То же самое, собрав людей, сказал и капитан Лемешев.
– Прорвемся, мужики, нас осталось немного, но немца мы держим, и положили гадов немало. Так что, считаю, приказ Родины мы выполняем и будем выполнять. Гранаты, патроны есть, а дух наш им не сломать. Погибших надо собрать и похоронить, левее сгоревшего танка воронка глубокая от фугаса, туда снесем товарищей. Немец там не достанет, мертвая зона, а справа в случае чего прикроем.
Уже под утро Лемешев нашел дремавшего Кольшу.
– Проснись, бродяга…
– А? Что случилось? – встрепенулся тот спросонья.
– Ничего, все тихо пока. Дело есть, Кольша, идем.
В подвале, налив Кольше кипятка в кружку, Лемешев сказал:
– Пей чай – и в разведку, Кольша. Надо к нашим пробиться, доложить о том, что мы держимся, и получить приказ, что делать дальше. Может быть, сможешь пополнение сюда провести, медикаменты, бинты нужны.
Кольша молча выслушал Лемешева и, отставив недопитый кипяток, ответил:
– Я отсель никуда не пойду.
– Кольша, это приказ.
– Почему я должен идти, а не кто другой?
– Кроме тебя никто не пройдет. Переодевайся в свою одежку – и ползком отсюда до тех деревьев, а там – к тем домам. Проскочишь здесь, дальше пробирайся к нашим, ближе к реке. Там вчера бои не стихали. Нарвешься на немцев, может, тебя и не тронут, так что давай, Кольша, без возражений, нету времени на разговоры. Вернешься, еще поговорим.

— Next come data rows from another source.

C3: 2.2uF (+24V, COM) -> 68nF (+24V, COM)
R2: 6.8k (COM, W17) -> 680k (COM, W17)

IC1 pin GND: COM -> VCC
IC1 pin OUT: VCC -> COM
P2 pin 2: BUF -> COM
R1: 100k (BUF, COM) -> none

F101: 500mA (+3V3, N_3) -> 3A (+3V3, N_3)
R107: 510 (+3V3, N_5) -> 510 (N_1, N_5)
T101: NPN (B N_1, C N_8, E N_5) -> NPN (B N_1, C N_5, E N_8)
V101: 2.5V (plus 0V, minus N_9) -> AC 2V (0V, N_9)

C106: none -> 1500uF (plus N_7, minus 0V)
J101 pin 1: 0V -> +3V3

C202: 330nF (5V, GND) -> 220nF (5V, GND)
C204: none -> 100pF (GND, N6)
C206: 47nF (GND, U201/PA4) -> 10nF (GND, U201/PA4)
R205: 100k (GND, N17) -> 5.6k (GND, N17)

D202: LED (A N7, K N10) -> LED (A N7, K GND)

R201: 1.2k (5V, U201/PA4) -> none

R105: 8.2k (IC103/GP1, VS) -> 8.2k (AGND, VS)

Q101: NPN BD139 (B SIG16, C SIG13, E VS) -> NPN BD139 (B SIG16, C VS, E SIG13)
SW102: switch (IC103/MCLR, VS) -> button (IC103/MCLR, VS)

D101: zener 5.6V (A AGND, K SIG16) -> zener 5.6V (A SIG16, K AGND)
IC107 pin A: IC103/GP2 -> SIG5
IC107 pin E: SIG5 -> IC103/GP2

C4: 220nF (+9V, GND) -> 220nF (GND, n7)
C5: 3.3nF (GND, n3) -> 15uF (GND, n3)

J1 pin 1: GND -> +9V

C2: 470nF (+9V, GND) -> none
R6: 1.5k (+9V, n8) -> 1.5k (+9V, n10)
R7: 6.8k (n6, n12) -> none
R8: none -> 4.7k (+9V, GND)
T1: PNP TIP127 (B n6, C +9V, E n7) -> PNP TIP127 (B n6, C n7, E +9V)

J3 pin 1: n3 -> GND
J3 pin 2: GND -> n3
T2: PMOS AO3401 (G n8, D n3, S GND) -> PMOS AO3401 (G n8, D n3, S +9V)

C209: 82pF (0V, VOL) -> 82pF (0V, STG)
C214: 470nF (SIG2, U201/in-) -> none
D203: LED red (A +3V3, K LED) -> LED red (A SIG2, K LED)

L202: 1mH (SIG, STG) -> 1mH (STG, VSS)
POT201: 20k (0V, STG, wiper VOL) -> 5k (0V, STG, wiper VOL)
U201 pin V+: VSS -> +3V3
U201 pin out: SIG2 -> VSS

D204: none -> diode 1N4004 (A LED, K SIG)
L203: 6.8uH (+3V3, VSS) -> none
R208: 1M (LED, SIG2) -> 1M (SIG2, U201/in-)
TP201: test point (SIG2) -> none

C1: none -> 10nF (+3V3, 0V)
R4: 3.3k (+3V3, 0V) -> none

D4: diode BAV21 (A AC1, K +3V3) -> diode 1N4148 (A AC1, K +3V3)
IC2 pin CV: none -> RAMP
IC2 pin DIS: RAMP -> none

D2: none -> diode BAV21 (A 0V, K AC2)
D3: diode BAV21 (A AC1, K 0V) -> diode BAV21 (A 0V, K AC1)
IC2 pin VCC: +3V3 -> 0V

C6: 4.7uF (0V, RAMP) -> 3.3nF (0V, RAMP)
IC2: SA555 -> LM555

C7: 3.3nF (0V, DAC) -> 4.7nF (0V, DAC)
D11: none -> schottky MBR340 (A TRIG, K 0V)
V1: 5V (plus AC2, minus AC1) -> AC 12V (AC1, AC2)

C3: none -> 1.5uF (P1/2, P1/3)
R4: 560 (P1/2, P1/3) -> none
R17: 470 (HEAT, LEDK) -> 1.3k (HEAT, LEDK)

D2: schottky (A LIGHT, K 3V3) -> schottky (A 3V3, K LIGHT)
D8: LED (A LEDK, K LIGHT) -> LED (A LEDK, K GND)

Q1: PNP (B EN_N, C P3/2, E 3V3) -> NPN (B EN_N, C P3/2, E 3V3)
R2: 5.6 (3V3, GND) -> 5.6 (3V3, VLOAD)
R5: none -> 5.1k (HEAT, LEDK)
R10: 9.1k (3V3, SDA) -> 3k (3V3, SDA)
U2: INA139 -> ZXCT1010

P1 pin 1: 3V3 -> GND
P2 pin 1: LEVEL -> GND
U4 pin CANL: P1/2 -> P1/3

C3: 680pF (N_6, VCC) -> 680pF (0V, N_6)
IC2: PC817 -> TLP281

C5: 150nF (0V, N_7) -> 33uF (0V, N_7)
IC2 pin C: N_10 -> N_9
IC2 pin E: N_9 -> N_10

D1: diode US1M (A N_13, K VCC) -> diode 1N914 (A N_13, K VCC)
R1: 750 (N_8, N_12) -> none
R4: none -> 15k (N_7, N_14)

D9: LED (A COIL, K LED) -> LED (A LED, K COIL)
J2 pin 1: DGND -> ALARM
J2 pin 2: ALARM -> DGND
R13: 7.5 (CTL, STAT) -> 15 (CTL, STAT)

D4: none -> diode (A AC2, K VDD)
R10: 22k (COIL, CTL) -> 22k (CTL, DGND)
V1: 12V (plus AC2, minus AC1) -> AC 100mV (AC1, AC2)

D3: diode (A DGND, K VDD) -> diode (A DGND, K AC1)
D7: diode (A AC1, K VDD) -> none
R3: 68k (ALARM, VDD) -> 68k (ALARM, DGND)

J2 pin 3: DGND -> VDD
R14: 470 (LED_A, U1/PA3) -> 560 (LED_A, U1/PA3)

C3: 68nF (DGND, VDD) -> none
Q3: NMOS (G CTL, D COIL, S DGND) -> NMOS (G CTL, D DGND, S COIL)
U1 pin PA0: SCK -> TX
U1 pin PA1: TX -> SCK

Кольша долго молчал, потом стал снимать с себя гимнастерку.
«Вот и ладно, сынок», – подумал Лемешев.
Он крепко обнял парня, ставшего ему совсем родным.
– Пройди, Кольша, передай нашим все, что я сказал.
– Пройду и вернусь, – твердо ответил Кольша и нырнул в темноту.
С рассветом немцы, подтянув несколько орудий, возобновили атаку, били и били по дому с горсткой разведчиков Лемешева. Когда пошли в атаку, их вновь встретили огнем из уцелевших амбразур, но левое крыло молчало, и через него немцы ворвались в здание. Отступая, отстреливаясь от наседавших немцев, Лемешев, раненный в ногу, с одним из раненых бойцов спустился в подвал. Они, устроившись на ящиках с боеприпасами, держали на прицеле небольшой коридор и дверь, но немцы перестали стрелять. В наступившей тишине с издевкой прозвучало:
– Русский Иван, сдавайся! Выходи, будешь жить!
Лемешев улыбнулся. Он встретился взглядом с Петровым, тот тоже улыбнулся и покачал головой. Лемешев выпустил всю обойму в проем двери и бросил туда ставший ненужным пистолет.
– О! Гут! Гут! – загалдели немцы снаружи.